La maggiore standardizzazione degli strumenti ne semplifica l’utilizzo e ne riduce i costi, di licenza e di esercizio. "Importante è anche la personalizzazione e l’inserimento in un contesto aziendale – specifica Graziani -, magari a livello modulare. Calare dall’alto un sistema completo potrebbe significare non dare all’impresa il tempo sufficiente per assorbirlo". I processi, infatti, si moltiplicano, richiedendo un maggior controllo delle informazioni che sempre di più risultano strutturate. La necessità principale è di gestire la documentazione ordinaria ma anche problematiche quali la configurazione del prodotto e le sue modifiche. "Chi non riesce a gestire o automatizzare questi passaggi – indica Rinaldi -, non potrà ridurre tempi e costi di produzione e collaborare in una supply chain complessa fin dall’inizio, mantenendo alto il livello di qualità e di innovazione; elementi determinanti soprattutto in un periodo come questo e con competitor quali la Cina e l’India".

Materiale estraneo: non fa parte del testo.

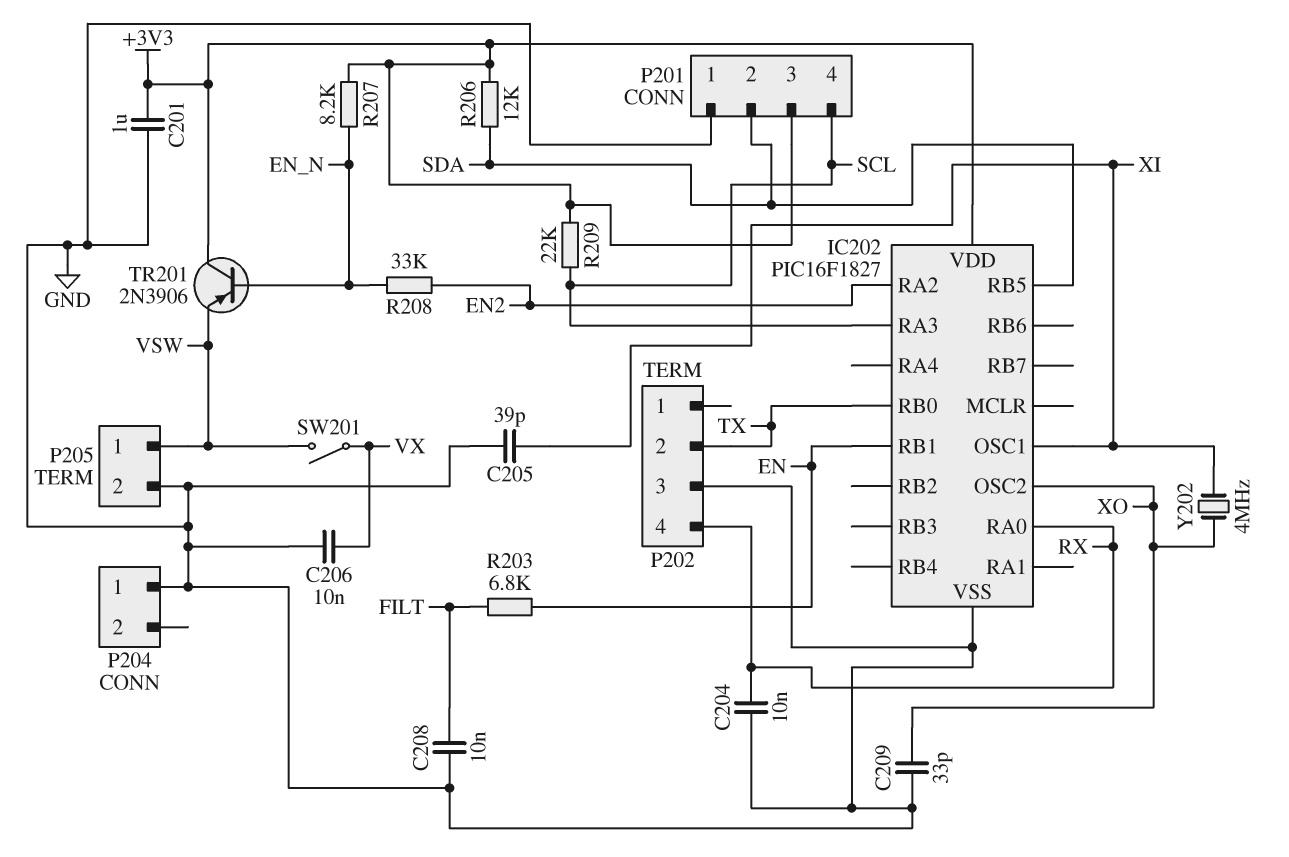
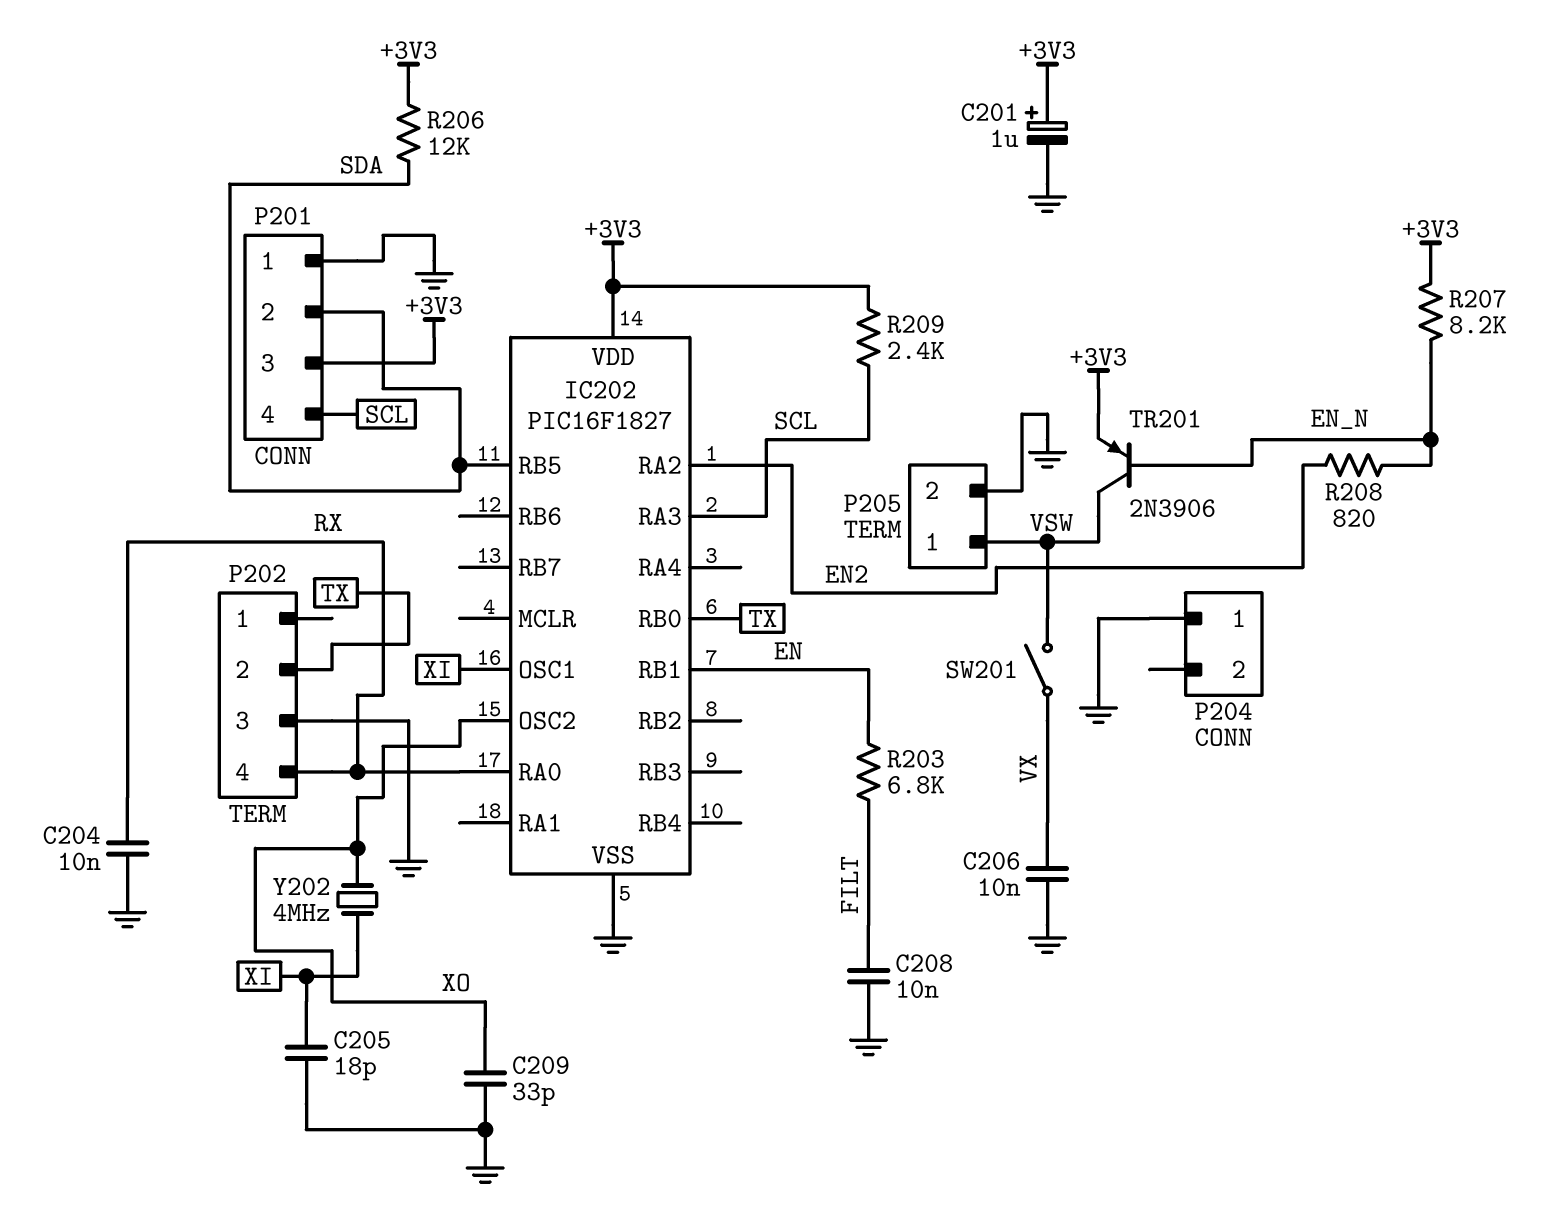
C201: 1uF (+3V3, GND) -> 1uF (plus +3V3, minus GND)
C205: 39pF (GND, XI) -> 18pF (GND, XI)
R208: 33k (EN2, EN_N) -> 820 (EN2, EN_N)
R209: 22k (+3V3, SCL) -> 2.4k (+3V3, SCL)
TR201: PNP 2N3906 (B EN_N, C +3V3, E VSW) -> PNP 2N3906 (B EN_N, C VSW, E +3V3)

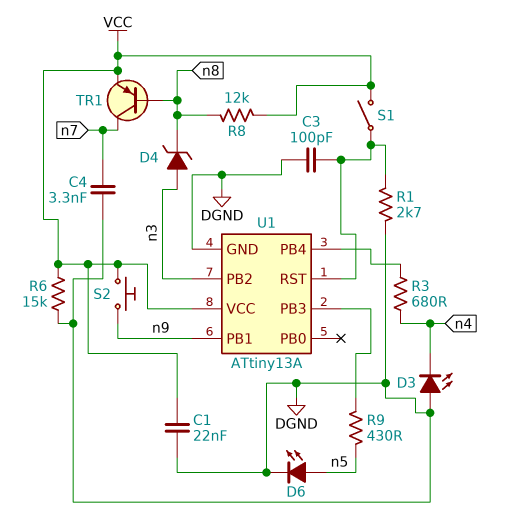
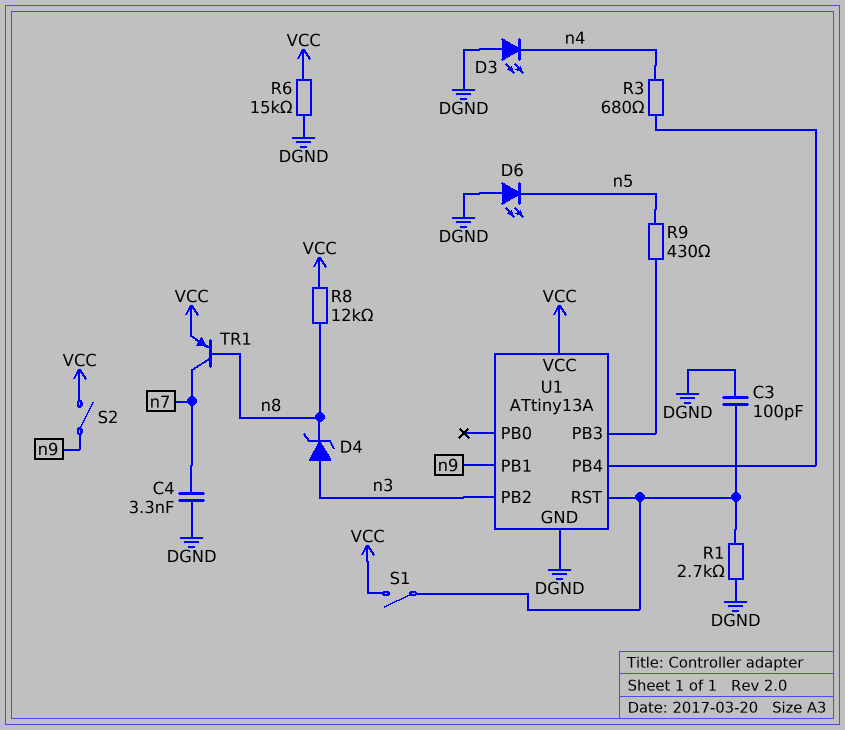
C1: 22nF (DGND, VCC) -> none
D6: LED (A n5, K DGND) -> LED (A DGND, K n5)
S2: button (VCC, n9) -> switch (VCC, n9)

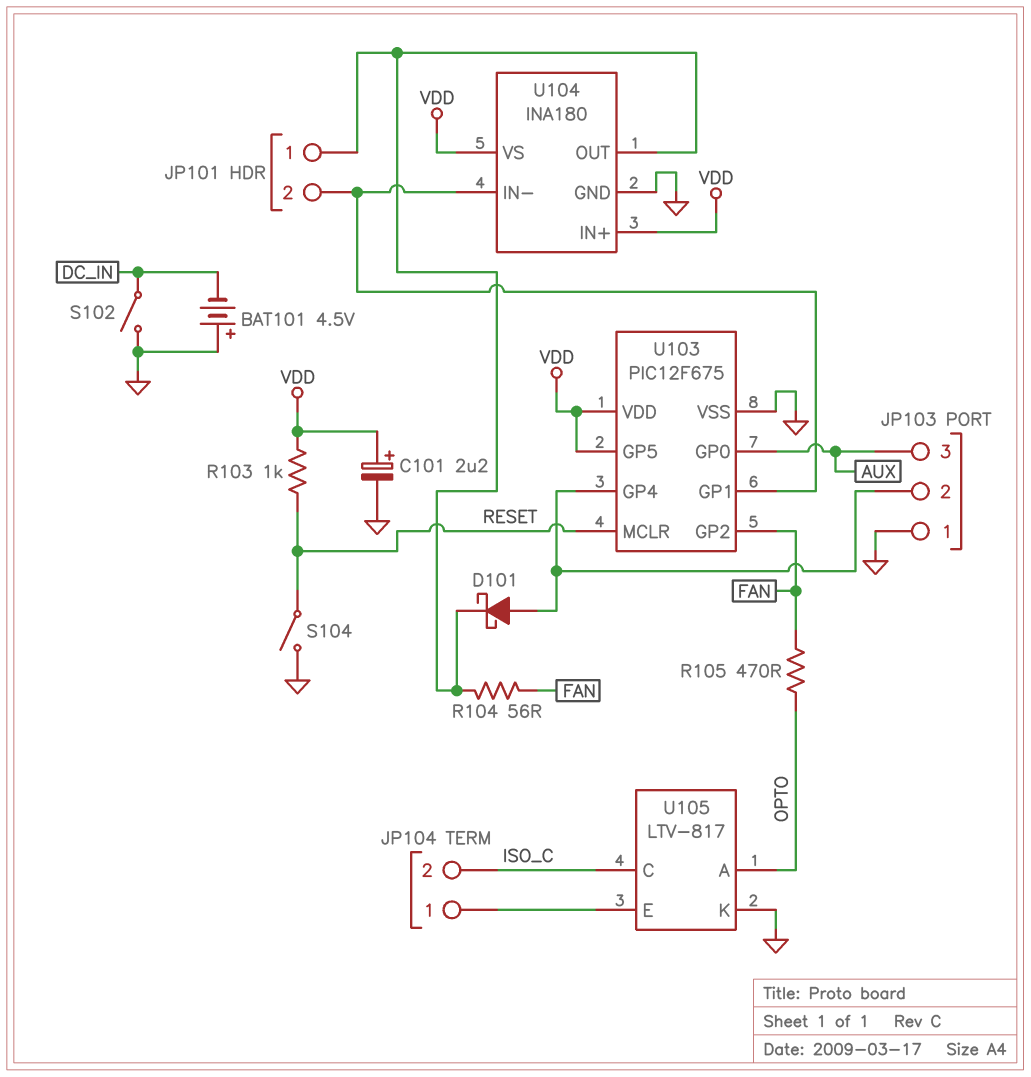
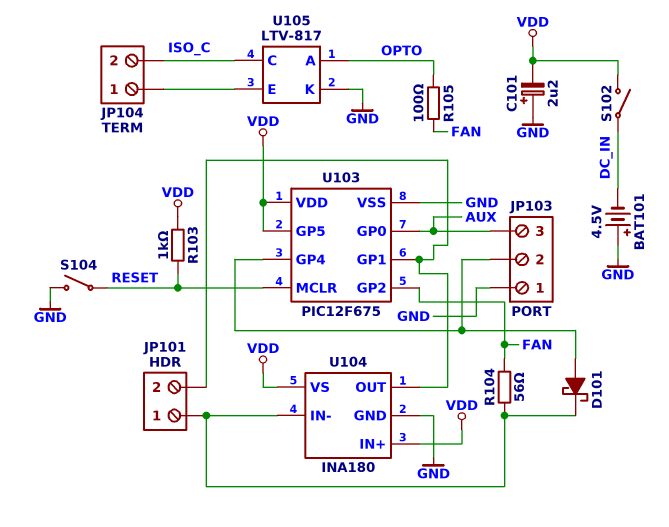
C101: 2.2uF (plus VDD, minus GND) -> 2.2uF (plus GND, minus VDD)
R105: 470 (FAN, OPTO) -> 100 (FAN, OPTO)
S102: switch (DC_IN, GND) -> switch (DC_IN, VDD)
U104 pin IN-: JP101/2 -> JP101/1
U104 pin OUT: JP101/1 -> JP101/2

Collaborazione su larga scala


L’investimento in ricerca e sviluppo e la diffusione di strumenti quali Internet hanno permesso di compiere un passo epocale, per affrontare la problematica della collaborazione tra attori distribuiti e con la necessità di mantenersi in comunicazione anche in fase di ingegnerizzazione. "Alla base delle nuove offerte, si pongono soluzioni integrate e integrali – incalza Rinaldi -, in grado di valutare tutte le caratteristiche inerenti la creazione del modello digitale".


Una maturità che, tuttavia, si può ritrovare solo nel mercato manifatturiero, anche nell’accezione verticale di automotive, aerospace&defence, hi tech, ma che non è ancora vissuta in altri settori, per quanto interessati e interessanti per l’evoluzione del Plm. Tra questi spiccano il fashion e il largo consumo ma, per ora, si tratta di settori ancora acerbi. "In Italia, qualche realtà "visionaria" vede l’utilità del Plm per usi non tradizionali, come ad esempio il packaging e la gestione delle ricette – conclude Sacco -. Bisogna, tuttavia, non farsi prendere da facili entusiasmi perché anche in settori diversi da quelli usuali il suo impiego potrebbe essere destinato ad aspetti tipicamente di machinery, vale a dire l’impianto di produzione di un bene".